As for where the forex markets are headed, my focus is on market sentiment vis-a-vis economic growth in the U.S. The Fed appears to be embarking on a policy "normalization" path starting with a rate hike on March 15. Market odds on a hike are only 38%. Traders simply don't believe the Fed has the courage to go through with a rate hike. For Yellen to have any future credibility she should hike rates. I'm not sure what this Fed is made of. A 25bp rate hike will not decimate the economy. We will see.
I feel that equity markets are currently of two minds about U.S. economic growth. They are hopeful that the new U.S. administration will be able to come through with its promises, primarily a significant tax cut. However, the establishment opposition (in both parties) are doing all they can to sabotage and obstruct major reform. They have a lot to lose. In addition to tax reform, Obamacare is a quagmire. It is a financial disaster that is going to be nearly impossible to fix in the short run. Whether it all can be fixed will depend on how well Trump delegates power and on how strong his Cabinet will be.

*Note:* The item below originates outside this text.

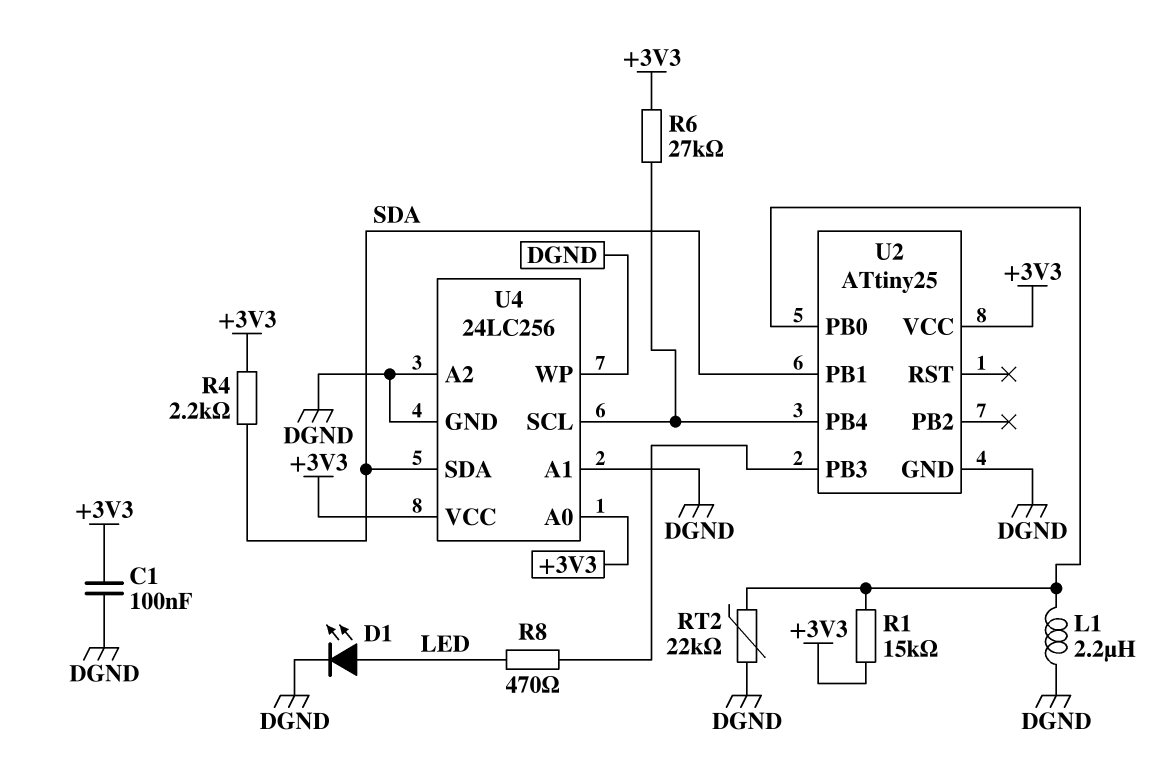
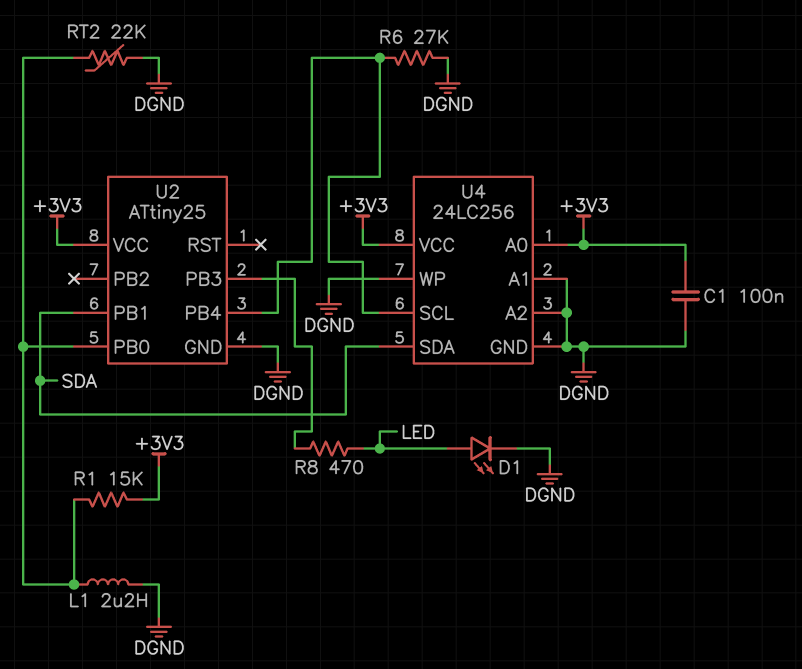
R4: 2.2k (+3V3, SDA) -> none
R6: 27k (+3V3, U2/PB4) -> 27k (DGND, U2/PB4)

So the equity markets are of two minds. One is optimistic about growth and the second is pessimistic that major change will sabotaged by the establishment. The USD will be suported by positive prospects for growth and undermined by fears of no change.
As of late Friday Fed Funds futures odds for a March Fed rate hike were 38% (44%). Markets now place the odds for rate hikes by June at 112% (12%). That is 100% for one hike (March?) plus 12% for a second move.